The 1490s ushered in more than half a century of wars and religious strife in Europe; duelling armies from France and the Holy Roman Empire marched across the Italian peninsula. Revolt against the Catholic Church broke out in northern Europe, and in 1527 the unpaid German mercenaries of the emperor mercilessly sacked Rome. In this time of extreme disorder, the meditations of Savonarola must have provided comfort and consolation. In the meditation on Psalm 50 the friar hovers on the brink of despair, then rejects it emphatically and calls on the mercy of God to deliver him. Military imagery comes to the fore in the meditation on Psalm 30: the allegorical figure of Sadness fights against the friar with banners of her armies flying, but the figure of Joy arrives and instructs him to cry out: ‘In you, Lord, have I put my trust; let me never be confounded’.

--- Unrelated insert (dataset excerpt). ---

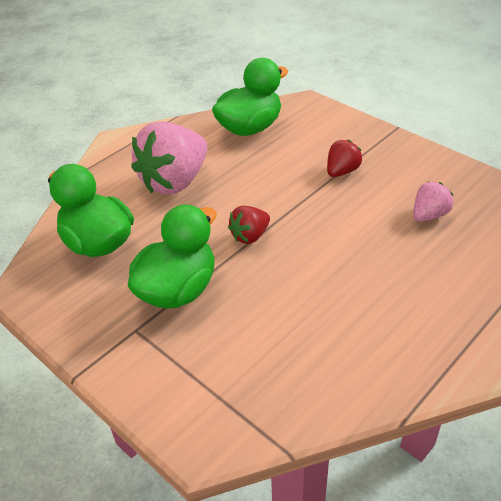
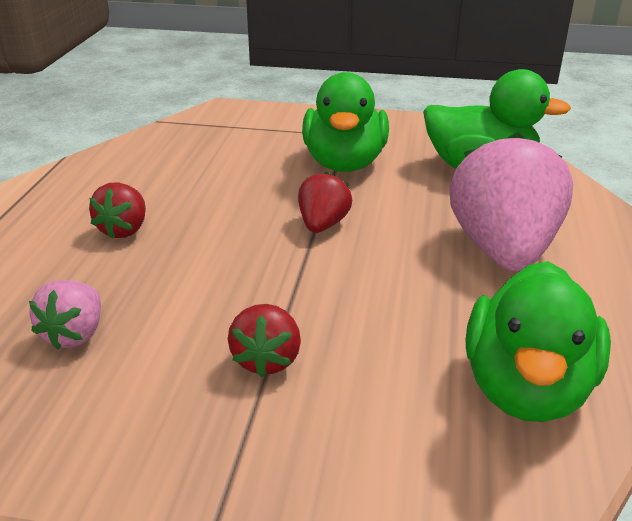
camera: 145 degrees right, 10 degrees down
(380, 283) = (124, 230): none -> red strawberry

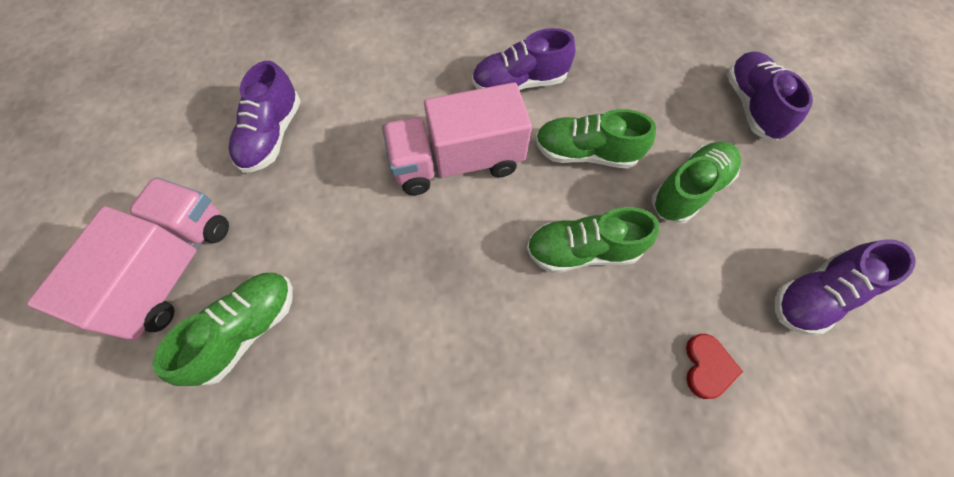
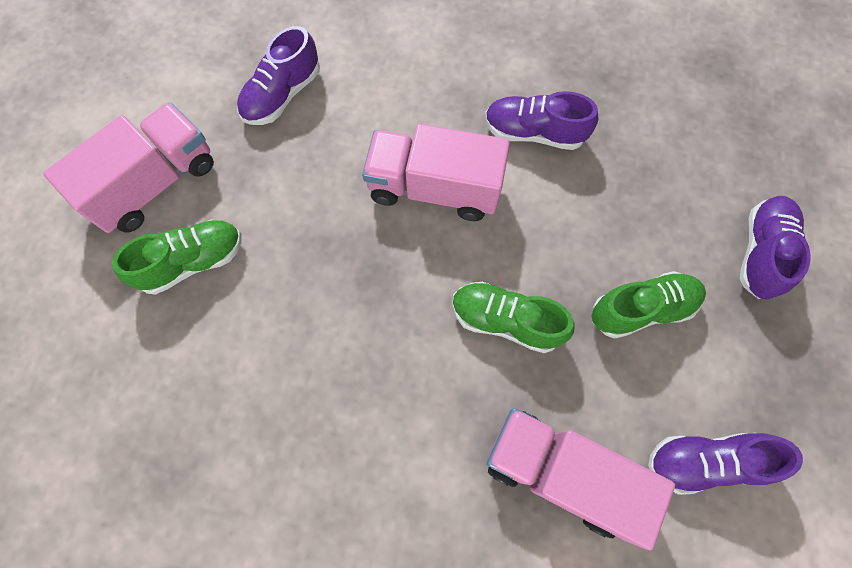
camera: 25 degrees right, 5 degrees up
(586, 153) = (560, 230): green shoe -> none
(707, 367) = (561, 473): red heart -> pink truck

In his sermons, Savonarola often lashed out against the worldly vanity of religious worship, including elaborate polyphonic music. He claimed that such music merely charmed the senses—the ears of listeners—and the overlapping melodies made it impossible to hear the words. Thus elaborate music prevented meditation on the meaning of the sacred texts. In one sermon he excoriated polyphony: ‘These choirs create a roaring sound, because there stands a big-voiced singer who sounds like a calf and the others howl around him like dogs, and one can’t make out a word they are saying’. The friar promoted the performance of a simpler kind of music that made the words clearly audible: Latin hymns in Gregorian chant, as well as the sacred lauda in Italian (Savonarola himself wrote texts for several laude). But, in one of the ironies of history, many composers selected the friar’s own prison meditations for treatment in gloriously expressive polyphony. One can only imagine how the puritanical friar would have reacted to such complex musical settings of his words.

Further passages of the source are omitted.